Questions about builtin RegExp (page 3) - D Programming Language Discussion Forum

Forums

New users
- Learn
Community
- General
- Announce
Improvements
- DIP Ideas
- DIP Devel.
Ecosystem
- GDC
- LDC
- Debuggers
- IDEs
- DWT
Development
- Internals
- Issues
- Beta
- DMD
- Phobos
- Druntime
- Study
Turkish
- Genel
- Duyuru

Index » General » Questions about builtin RegExp (page 3)

February 18, 2006

Re: Questions about builtin RegExp

Posted by kris
in reply to Walter Bright

kris

Posted in reply to Walter Bright

Walter Bright wrote:
[snip]
> regex is a large reason people use scripting languages. 
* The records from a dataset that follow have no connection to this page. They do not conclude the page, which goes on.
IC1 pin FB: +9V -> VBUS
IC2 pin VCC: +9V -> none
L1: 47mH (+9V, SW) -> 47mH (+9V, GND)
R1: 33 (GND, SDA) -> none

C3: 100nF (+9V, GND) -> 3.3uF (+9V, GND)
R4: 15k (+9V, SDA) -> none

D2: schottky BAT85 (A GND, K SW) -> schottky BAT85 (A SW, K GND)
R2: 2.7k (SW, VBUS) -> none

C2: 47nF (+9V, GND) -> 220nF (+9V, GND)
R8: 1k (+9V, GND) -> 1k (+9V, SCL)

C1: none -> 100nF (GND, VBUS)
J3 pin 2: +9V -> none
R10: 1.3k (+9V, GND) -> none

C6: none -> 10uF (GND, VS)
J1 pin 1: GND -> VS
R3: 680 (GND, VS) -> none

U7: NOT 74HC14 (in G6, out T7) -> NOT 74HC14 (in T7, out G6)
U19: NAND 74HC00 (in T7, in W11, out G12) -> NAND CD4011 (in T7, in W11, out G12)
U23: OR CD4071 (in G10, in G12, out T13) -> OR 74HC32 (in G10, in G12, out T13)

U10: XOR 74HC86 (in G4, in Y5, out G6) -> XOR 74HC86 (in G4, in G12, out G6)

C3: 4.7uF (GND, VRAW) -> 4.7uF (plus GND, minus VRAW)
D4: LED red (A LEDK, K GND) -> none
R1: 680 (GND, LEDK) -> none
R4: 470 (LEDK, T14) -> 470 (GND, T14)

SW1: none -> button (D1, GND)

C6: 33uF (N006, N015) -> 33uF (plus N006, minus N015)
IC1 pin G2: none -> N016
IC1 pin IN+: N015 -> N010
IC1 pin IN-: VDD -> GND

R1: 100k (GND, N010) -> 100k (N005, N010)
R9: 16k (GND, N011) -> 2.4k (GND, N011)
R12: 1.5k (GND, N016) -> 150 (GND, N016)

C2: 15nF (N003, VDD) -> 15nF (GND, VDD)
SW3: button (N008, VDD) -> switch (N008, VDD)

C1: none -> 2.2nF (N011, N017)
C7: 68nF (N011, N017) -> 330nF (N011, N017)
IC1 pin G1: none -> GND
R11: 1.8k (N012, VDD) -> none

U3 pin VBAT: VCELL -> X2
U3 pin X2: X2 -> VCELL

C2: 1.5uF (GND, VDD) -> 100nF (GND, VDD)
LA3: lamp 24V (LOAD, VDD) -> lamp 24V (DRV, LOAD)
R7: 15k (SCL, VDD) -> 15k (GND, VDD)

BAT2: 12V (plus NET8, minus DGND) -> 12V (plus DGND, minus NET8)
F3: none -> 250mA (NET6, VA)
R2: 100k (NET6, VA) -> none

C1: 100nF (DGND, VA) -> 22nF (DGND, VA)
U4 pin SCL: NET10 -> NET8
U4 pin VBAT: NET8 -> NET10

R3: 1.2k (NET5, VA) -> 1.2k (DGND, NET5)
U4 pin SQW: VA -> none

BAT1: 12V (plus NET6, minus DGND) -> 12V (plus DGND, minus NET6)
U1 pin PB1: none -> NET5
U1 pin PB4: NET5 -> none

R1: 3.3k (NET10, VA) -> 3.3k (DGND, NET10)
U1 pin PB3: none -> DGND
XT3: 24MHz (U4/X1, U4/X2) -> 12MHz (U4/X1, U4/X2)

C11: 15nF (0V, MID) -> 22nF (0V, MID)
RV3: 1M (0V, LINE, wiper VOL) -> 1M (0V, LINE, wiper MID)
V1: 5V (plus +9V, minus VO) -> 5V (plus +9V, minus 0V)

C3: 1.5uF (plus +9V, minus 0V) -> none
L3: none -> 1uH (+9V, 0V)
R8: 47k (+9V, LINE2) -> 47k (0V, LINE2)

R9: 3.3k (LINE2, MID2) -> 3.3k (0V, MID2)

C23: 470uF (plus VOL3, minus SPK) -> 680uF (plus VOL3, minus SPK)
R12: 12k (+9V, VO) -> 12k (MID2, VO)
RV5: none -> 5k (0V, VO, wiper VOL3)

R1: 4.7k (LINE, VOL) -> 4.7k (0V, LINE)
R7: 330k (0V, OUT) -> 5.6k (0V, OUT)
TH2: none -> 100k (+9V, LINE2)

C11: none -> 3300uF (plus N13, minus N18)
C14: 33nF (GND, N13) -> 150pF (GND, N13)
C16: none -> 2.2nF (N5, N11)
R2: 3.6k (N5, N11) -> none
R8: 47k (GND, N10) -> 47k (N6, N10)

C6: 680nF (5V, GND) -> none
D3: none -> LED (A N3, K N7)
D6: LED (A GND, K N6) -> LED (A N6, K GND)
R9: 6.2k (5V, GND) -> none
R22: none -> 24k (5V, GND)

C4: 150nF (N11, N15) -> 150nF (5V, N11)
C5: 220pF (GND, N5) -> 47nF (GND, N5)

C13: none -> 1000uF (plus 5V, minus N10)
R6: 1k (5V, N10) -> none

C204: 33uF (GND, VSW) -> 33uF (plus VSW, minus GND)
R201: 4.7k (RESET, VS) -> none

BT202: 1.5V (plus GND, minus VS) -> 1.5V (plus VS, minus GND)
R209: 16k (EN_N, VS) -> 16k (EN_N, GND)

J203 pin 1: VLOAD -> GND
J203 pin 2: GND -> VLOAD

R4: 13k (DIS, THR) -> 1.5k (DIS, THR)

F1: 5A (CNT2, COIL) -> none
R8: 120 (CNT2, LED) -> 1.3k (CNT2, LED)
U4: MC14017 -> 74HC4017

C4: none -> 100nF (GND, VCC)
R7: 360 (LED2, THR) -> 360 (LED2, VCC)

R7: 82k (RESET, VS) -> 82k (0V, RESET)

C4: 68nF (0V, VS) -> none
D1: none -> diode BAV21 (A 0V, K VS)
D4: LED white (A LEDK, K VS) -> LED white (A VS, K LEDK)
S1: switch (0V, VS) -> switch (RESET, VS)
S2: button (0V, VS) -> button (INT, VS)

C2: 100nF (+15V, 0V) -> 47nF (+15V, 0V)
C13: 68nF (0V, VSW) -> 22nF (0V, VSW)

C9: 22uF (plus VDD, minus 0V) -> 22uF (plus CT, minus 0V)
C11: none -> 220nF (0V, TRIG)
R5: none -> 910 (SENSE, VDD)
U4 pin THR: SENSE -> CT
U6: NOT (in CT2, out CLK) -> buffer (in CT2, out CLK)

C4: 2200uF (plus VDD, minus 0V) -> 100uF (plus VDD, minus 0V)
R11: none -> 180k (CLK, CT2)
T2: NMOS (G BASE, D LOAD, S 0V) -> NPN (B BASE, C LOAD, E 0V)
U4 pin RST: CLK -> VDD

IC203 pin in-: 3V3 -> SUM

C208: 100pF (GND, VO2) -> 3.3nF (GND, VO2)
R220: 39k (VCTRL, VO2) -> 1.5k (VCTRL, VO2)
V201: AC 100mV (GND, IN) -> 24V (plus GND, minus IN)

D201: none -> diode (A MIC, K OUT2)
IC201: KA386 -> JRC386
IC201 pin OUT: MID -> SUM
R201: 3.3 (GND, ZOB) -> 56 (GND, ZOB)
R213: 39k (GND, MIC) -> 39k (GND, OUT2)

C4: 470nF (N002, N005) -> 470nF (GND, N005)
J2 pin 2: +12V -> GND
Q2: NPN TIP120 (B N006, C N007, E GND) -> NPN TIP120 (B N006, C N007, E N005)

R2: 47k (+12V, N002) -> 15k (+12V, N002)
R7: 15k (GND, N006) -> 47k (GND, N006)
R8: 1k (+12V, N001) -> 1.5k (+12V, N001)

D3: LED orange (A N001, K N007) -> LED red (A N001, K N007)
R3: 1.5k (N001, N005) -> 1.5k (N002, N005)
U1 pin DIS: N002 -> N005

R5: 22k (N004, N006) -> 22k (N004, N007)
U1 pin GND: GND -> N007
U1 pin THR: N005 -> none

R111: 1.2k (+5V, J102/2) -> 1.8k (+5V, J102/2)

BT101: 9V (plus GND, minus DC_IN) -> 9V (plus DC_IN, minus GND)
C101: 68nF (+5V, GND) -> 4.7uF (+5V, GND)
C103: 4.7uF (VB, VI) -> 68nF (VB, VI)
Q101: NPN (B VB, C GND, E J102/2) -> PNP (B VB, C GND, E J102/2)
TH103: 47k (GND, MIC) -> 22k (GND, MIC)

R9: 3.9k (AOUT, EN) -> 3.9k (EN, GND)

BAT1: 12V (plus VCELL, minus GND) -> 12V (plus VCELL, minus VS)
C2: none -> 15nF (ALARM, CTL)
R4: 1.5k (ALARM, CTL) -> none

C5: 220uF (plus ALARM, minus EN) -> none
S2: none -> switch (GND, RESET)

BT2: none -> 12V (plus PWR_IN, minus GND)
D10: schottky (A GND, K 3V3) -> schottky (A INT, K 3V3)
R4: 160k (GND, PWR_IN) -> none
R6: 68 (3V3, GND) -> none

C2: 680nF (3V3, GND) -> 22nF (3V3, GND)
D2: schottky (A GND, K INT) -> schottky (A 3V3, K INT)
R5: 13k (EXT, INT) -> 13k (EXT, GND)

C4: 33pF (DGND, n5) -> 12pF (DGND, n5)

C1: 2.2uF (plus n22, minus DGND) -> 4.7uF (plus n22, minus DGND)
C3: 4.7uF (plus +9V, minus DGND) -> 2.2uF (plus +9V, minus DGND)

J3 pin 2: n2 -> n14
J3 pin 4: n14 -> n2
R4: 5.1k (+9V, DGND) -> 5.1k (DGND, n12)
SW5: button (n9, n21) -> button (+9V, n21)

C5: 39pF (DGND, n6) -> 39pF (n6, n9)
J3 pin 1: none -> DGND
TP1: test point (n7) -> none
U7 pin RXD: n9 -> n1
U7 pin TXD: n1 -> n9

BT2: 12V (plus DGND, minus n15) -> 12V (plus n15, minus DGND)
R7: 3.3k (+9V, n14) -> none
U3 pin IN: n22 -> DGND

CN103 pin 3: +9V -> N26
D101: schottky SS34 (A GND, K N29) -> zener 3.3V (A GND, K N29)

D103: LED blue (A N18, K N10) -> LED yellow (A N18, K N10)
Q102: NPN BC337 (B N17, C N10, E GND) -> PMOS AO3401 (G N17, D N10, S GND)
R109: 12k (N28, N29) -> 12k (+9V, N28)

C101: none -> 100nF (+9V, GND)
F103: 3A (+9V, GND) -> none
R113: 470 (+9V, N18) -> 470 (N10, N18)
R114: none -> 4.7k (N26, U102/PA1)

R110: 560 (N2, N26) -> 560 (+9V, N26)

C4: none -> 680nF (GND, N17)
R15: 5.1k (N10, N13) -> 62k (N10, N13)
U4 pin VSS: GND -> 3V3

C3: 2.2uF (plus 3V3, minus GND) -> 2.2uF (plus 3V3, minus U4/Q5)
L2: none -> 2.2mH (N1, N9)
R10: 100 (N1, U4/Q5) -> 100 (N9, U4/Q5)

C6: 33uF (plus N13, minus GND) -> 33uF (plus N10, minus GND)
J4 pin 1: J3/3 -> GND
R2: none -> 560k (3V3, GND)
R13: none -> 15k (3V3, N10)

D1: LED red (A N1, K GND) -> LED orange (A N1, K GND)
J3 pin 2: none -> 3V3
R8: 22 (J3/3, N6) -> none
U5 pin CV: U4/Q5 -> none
Really? Do you have some kind of data to back that assertion?

February 18, 2006

Re: Questions about builtin RegExp

Posted by Andrew Fedoniouk
in reply to Regan Heath

Andrew Fedoniouk

Posted in reply to Regan Heath

>> I beleive there is a sort of misunderstanding about what scripting is and
>> why there are scripting (typeless) languages, compiled bytecoded and
>> compiled native.
>> These three groups has their own niches. D as a compiled language will
>> never
>> reach
>> flexibility of e.g. prototype based JavaScript or Ruby. There are just
>> different definitions of flexibility
>> for these groups - different and sometimes even orthogonal tasks .
>
> I think there is some overlap, i.e. some scripting tasks do not require
> the flexibilty you mention, instead the important factor may be one or
> more of:
>  - how fast can I code the solution
>  - how easily can I code the solution
>  - how easily can I maintain the solution
>  - how likely is my solution to contain bugs
>  - how easy will it be to find those bugs
>
> Assuming you're a D programmer and assuming the D std lib contains the tools to achieve your task, why not use D?
>

1) Scrtipting langauges are being used usualy as built into some other
environments.
This use case is quite different from D execution model. Different life
cycle.
2) Scripting langauges are safe. Tremendous effort needed to make GPF in
scripting
environment. In D to make GPF is a piece of cake. I mean not because of bugs
in
language or libs but because you can dereference null object pointer for
example.
3) Scripting languages provide very high level and convenient set of ready
to use
task oriented set of classes/objects.
Example: for building D projects you would rather use make or build scripts
than
D itself, right? Even if you would have something like std.build I bet you
will use
some scripting tool for your builds.

What I want to say:

To write  fast scripting engine in D is possible and this is what D is best
for (among other things).
But to write something D-ish in scripting.... Completely different areas of
use to be short.

February 18, 2006

Re: Questions about builtin RegExp

Posted by Andrew Fedoniouk
in reply to Walter Bright

Andrew Fedoniouk

Posted in reply to Walter Bright

"Walter Bright" <newshound@digitalmars.com> wrote in message news:dt6nug$1lhe$1@digitaldaemon.com...
>> Or as in Harmonia:
>>
>> string s = ....
>> bool r = s.like("str*");
>
> That doesn't give the match results, though.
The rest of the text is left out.